News and images move so easily across borders that attitudes and aspirations are no longer especially national. Cyber-weapons, no longer the exclusive province of national governments, can originate in a hacker’s garage.
Nations are becoming less relevant in a world where everyone and everything is interconnected. The connections that matter most are again becoming more personal. Religious beliefs and affiliations, the nuances of one’s own language and culture, the daily realities of class, and the extensions of one’s family and its values – all are providing people with ever greater senses of identity.
The nation state, meanwhile, is coming apart. A single Europe – which seemed within reach a few years ago – is now succumbing to the centrifugal forces of its different languages and cultures. The Soviet Union is gone, replaced by nations split along tribal lines. Vladimir Putin can’t easily annex the whole of Ukraine, only the Russian-speaking part. The Balkans have been Balkanized.
Separatist movements have broken out all over — Czechs separating from Slovaks; Kurds wanting to separate from Iraq, Syria, and Turkey; even the Scots seeking separation from England.
The turmoil now consuming much of the Middle East stems less from democratic movements trying to topple dictatorships than from ancient tribal conflicts between the two major denominations of Isam – Sunni and Shia.
And what about America?
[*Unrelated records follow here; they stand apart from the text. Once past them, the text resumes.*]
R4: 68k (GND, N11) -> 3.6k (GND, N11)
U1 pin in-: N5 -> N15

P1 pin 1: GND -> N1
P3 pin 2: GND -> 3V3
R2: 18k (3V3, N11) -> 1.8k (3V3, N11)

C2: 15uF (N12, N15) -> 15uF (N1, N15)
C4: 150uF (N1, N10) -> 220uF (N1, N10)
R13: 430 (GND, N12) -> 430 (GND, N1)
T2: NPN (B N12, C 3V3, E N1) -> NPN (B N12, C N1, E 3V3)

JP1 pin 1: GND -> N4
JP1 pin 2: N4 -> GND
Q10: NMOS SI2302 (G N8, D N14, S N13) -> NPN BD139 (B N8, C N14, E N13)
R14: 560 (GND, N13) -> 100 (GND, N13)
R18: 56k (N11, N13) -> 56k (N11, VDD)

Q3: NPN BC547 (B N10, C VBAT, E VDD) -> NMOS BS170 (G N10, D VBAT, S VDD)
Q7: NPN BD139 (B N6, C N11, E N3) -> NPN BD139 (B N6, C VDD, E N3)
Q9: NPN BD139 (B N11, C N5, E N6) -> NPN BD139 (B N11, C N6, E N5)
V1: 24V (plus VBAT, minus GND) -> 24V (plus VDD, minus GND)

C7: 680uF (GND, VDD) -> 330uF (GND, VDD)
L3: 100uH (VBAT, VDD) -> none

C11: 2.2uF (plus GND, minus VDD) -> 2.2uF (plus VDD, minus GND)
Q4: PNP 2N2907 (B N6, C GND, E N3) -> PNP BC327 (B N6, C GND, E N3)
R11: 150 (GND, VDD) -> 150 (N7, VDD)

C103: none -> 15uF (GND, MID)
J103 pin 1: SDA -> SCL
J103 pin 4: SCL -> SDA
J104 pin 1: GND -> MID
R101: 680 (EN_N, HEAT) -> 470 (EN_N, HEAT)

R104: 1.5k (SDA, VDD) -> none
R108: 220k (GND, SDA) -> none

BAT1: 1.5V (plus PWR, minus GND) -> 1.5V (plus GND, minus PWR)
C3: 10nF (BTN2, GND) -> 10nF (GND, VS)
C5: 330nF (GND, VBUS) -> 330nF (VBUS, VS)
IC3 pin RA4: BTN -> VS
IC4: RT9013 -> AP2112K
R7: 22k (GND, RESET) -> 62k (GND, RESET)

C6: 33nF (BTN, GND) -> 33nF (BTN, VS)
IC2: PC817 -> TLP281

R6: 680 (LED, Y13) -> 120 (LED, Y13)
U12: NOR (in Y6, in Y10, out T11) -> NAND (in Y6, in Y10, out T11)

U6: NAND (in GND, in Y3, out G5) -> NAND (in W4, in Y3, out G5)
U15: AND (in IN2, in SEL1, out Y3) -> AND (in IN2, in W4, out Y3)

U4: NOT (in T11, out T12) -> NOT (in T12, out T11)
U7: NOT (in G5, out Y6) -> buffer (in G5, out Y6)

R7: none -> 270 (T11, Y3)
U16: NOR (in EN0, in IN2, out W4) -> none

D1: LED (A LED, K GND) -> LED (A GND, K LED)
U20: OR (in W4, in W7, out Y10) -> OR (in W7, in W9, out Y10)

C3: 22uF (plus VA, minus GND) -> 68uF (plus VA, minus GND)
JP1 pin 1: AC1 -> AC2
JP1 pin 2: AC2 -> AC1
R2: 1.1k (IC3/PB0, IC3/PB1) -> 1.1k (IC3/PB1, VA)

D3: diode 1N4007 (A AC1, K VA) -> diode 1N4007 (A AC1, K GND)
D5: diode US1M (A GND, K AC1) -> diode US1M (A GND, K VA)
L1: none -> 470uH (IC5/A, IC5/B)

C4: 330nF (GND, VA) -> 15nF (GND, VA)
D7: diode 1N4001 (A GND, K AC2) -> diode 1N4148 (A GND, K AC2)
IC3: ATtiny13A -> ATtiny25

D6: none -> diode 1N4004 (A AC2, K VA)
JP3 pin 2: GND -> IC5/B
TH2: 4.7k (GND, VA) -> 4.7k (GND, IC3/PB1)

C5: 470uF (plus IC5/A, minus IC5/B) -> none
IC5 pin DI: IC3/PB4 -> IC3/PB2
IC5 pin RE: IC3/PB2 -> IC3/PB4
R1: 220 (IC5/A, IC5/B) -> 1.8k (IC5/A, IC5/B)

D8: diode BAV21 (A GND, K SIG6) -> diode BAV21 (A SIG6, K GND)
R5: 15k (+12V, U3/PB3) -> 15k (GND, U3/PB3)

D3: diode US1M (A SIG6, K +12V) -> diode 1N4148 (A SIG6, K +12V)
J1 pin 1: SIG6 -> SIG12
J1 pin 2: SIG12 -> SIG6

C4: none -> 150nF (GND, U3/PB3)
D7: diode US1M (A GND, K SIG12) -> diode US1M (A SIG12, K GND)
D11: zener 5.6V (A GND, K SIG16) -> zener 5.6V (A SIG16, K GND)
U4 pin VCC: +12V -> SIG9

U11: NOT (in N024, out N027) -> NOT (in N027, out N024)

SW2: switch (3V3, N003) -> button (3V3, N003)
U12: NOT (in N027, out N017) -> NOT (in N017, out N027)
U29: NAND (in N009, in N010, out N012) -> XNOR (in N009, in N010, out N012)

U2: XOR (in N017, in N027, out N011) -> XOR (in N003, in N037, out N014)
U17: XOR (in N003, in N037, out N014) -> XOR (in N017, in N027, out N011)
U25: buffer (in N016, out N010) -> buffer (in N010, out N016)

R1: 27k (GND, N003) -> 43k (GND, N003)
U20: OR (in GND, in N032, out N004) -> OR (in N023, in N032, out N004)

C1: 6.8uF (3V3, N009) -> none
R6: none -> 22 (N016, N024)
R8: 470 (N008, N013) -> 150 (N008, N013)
The world’s “melting pot” is changing color. Between the 2000 and 2010 census the share of the U.S. population calling itself white dropped from 69 to 64 percent, and more than half of the nation’s population growth came from Hispanics.
It’s also becoming more divided by economic class. Increasingly, the rich seem to inhabit a different country than the rest.
But America’s new tribalism can be seen most distinctly in its politics. Nowadays the members of one tribe (calling themselves liberals, progressives, and Democrats) hold sharply different views and values than the members of the other (conservatives, Tea Partiers, and Republicans).
Each tribe has contrasting ideas about rights and freedoms (for liberals, reproductive rights and equal marriage rights; for conservatives, the right to own a gun and do what you want with your property).
Each has its own totems (social insurance versus smaller government) and taboos (cutting entitlements or raising taxes). Each, its own demons (the Tea Party and Ted Cruz; the Affordable Care Act and Barack Obama); its own version of truth (one believes in climate change and evolution; the other doesn’t); and its own media that confirm its beliefs.
The tribes even look different. One is becoming blacker, browner, and more feminine. The other, whiter and more male. (Only 2 percent of Mitt Romney’s voters were African-American, for example.)
Each tribe is headed by rival warlords whose fighting has almost brought the national government in Washington to a halt. Increasingly, the two tribes live separately in their own regions – blue or red state, coastal or mid-section, urban or rural – with state or local governments reflecting their contrasting values.
I’m not making a claim of moral equivalence. Personally, I think the Republican right has gone off the deep end, and if polls are to be believed a majority of Americans agree with me.
But the fact is, the two tribes are pulling America apart, often putting tribal goals over the national interest – which is not that different from what’s happening in the rest of the world.